The never-ending series of union betrayals is not the product of bad leaders or a policy misjudgment that can be corrected. Rather, it arises out of the very nature of the unions, which over the past four decades have been transformed into tools of the bosses and capitalist governments to smother the class struggle. Rooted in the outmoded nation-state and pro-capitalist to the core, the union apparatuses are among the most ardent supporters of their “own” ruling class as it fights to secure profits through imperialist war abroad and austerity at home to ensure global “competitiveness.” The bureaucracy uses “collective bargaining” and other pro-employer “legal” mechanisms to isolate all struggles and impose the bosses’ demands.

Canada provides a prime example of this process, known as corporatism. The major union bureaucracies have emerged as key pillars of support for the pro-war, pro-austerity Liberal government, which relies in parliament for its majority on the votes of the trade union-sponsored NDP. The Liberal/union/NDP alliance is viewed by the dominant faction of Canada’s ruling class as a key mechanism to block the development of a political struggle by workers against its class war agenda, including the gutting of funding for education from kindergarten to university and other public services. The union bureaucracy’s intimate alliance with the Trudeau Liberal government involves its support for a regime that backs Israel’s genocide against the Palestinians and the US-NATO war on Russia, and smears opponents of war and genocide as “anti-Semites” or stooges of Putin.
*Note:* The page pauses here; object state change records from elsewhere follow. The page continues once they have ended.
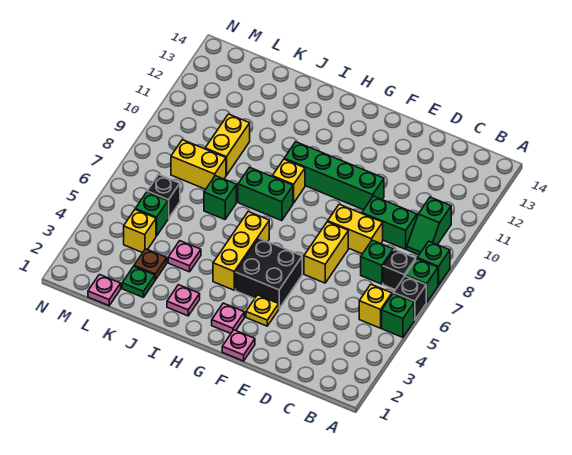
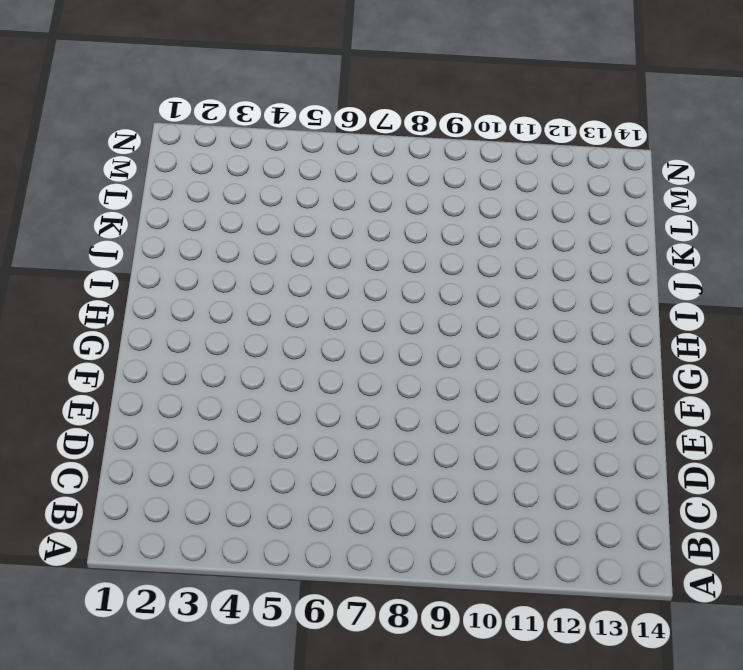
none -> green brick A5 level 1
none -> black brick A6 level 1
none -> green brick A7 level 1
none -> green brick A8 level 1

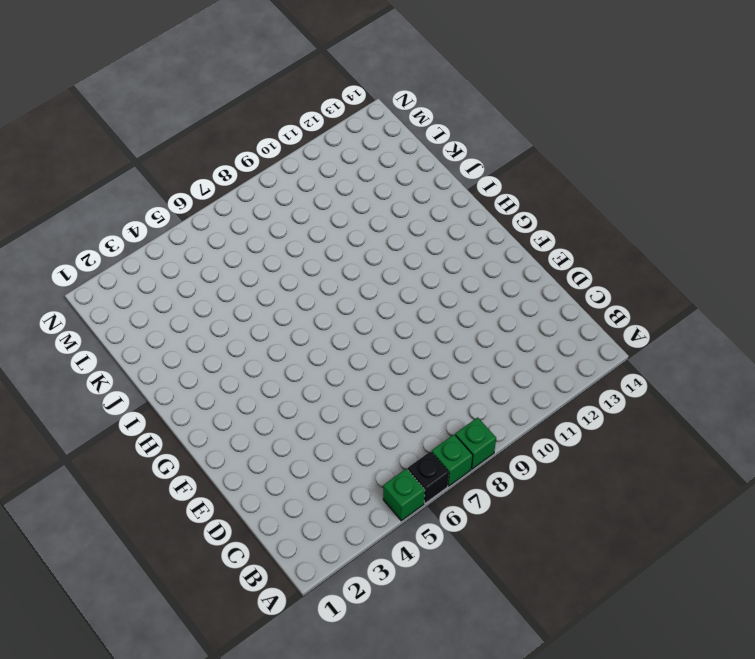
none -> yellow brick B5 level 1
none -> black brick B7 level 1
none -> green slope B9:B10 level 1 top 10
none -> green brick C7 level 1

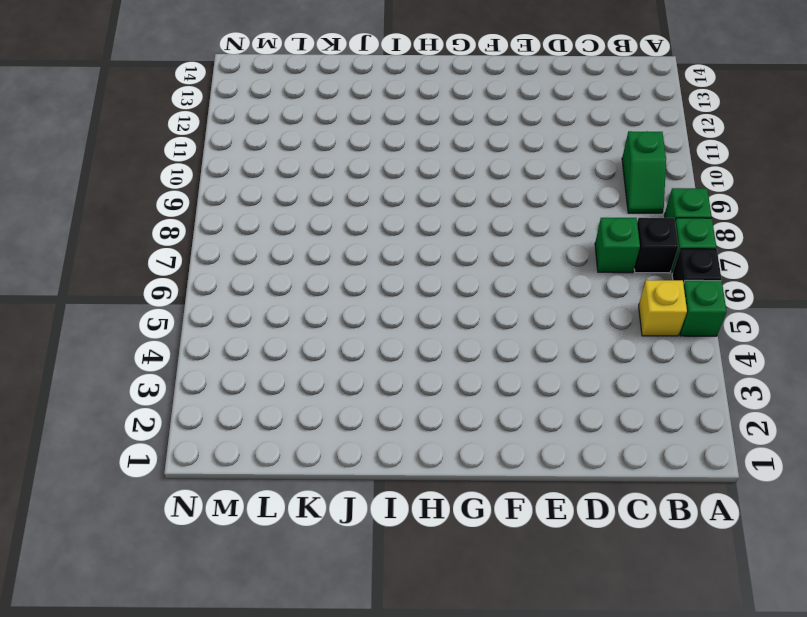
none -> green brick C9:D9 level 1
none -> yellow brick D8:E8 level 1
none -> yellow brick E6:E7 level 1
none -> green brick E10:H10 level 1

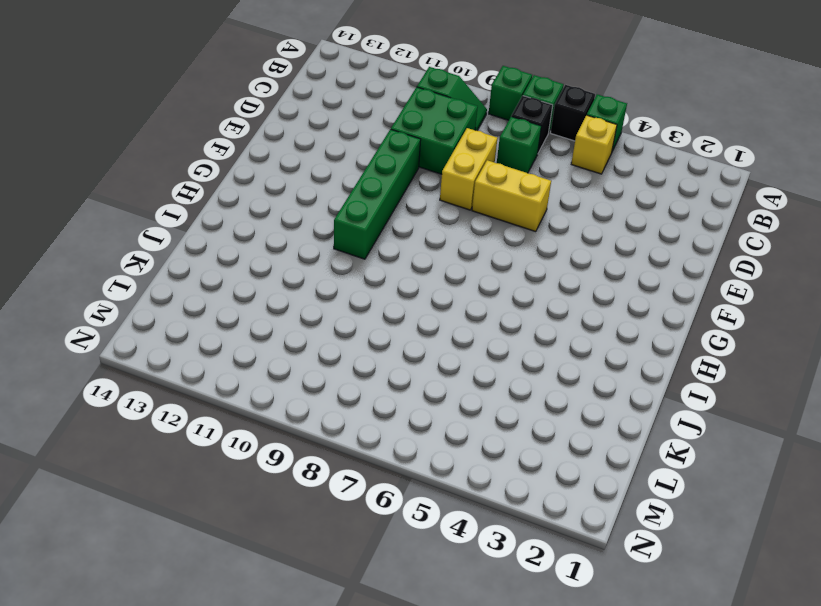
green brick C9:D10 level 1 -> green brick C9:D9 level 1
none -> pink plate F1 level 1
none -> yellow plate F3 level 1
none -> black brick F4:G5 level 1
none -> pink plate G2 level 1

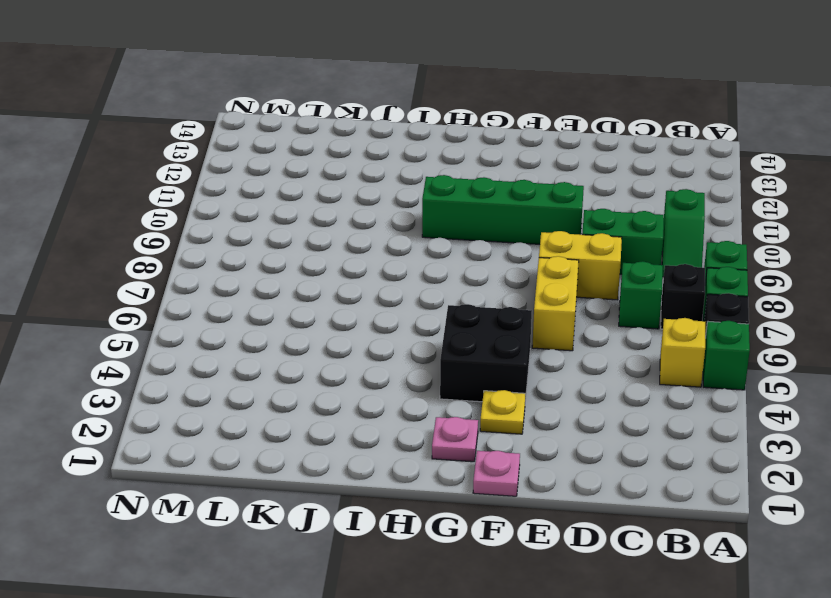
none -> yellow brick H4:H6 level 1
none -> green brick H8:I8 level 1
none -> yellow brick H9 level 1
none -> pink plate I2 level 1

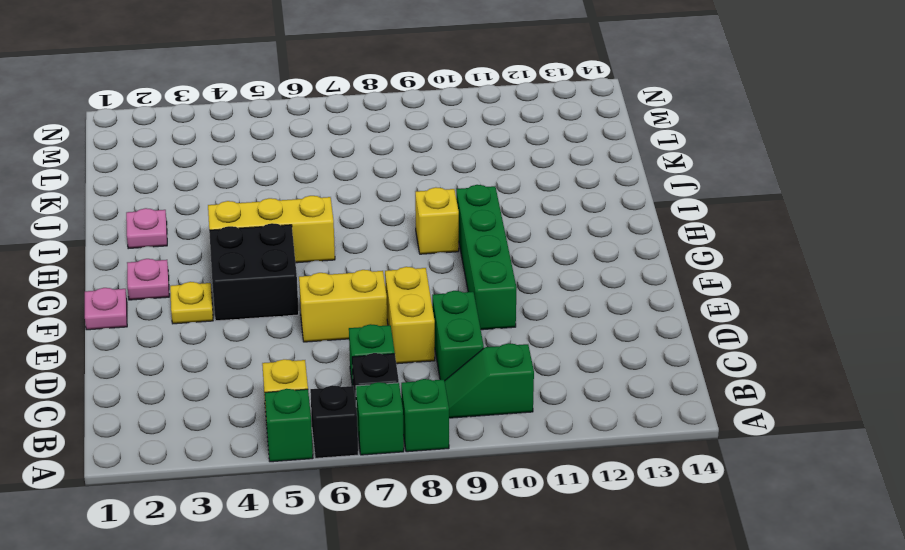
none -> green brick H8:I8 level 1
none -> pink plate J4 level 1
none -> green brick J7 level 1
none -> green plate K2 level 1

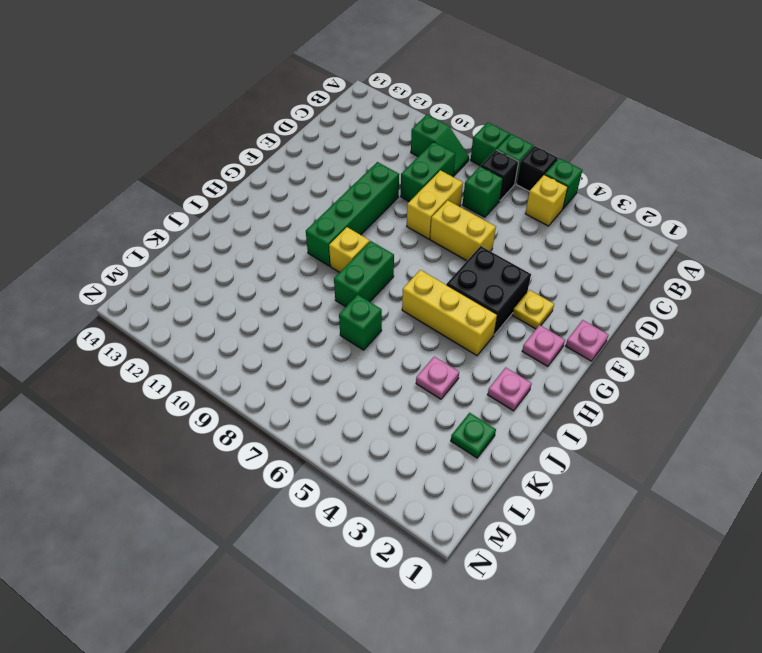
none -> brown plate K3 level 1
none -> yellow brick K8:L8 level 1
none -> yellow brick K9:K10 level 1
none -> pink plate L1 level 1

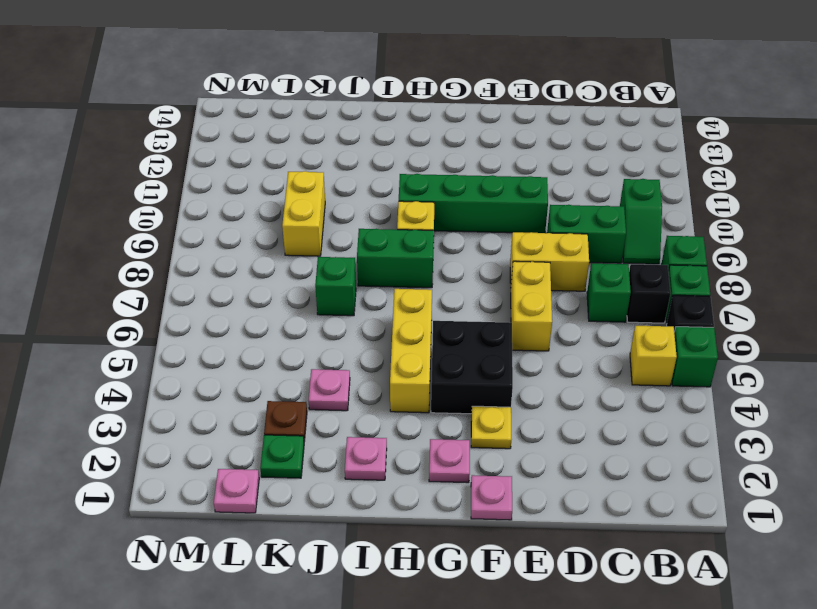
none -> yellow brick K8:L8 level 1
none -> yellow brick L4 level 1
none -> green brick L5 level 1
none -> black brick L6 level 1

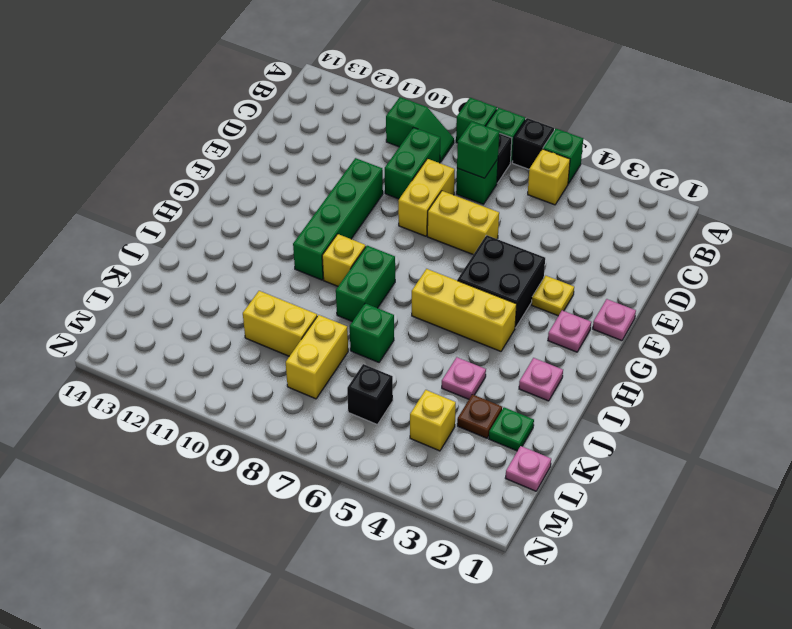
green brick C7 level 2 -> green brick L5 level 1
There is no evidence to suggest that CUPE Local 3903 offers an alternative to this. In its miserable Q&A sent to its members ahead of the strike, CUPE Local 3903 avoided mentioning a single event beyond the York campus and confined its plans for the strike to the most banal “collective bargaining” pressure campaign. The local had nothing to say about the threat of back-to-work legislation, even though the last strike in 2018 was quashed precisely by such an anti-democratic law.

This is why the World Socialist Web Site and International Youth and Students for Social Equality call on striking York University workers to form rank-and-file strike committees in opposition to the CUPE bureaucracy. These committees will allow workers to counter the maneuvers of the bureaucracy to short-circuit the strike and break out of the suffocating, pro-employer “collective bargaining” framework, by mobilizing support from students, all workers on campus and the broader working class across Ontario and Canada who face like attacks on their living standards, public services and right-to-strike. Through the International Workers Alliance of Rank-and-File Committees (IWA-RFC), strikers can unify their struggle with those of workers in the United States and around the world in a political counter-offensive against capitalist austerity and war, and for a socialist transformation of society to protect public education. This fight has already produced the emergence of rank-and-file committees among autoworkers in the US and Germany, postal workers in Britain and Australia, and public sector workers in Quebec. York University strikers should lose no time in taking their place in this developing global rebellion.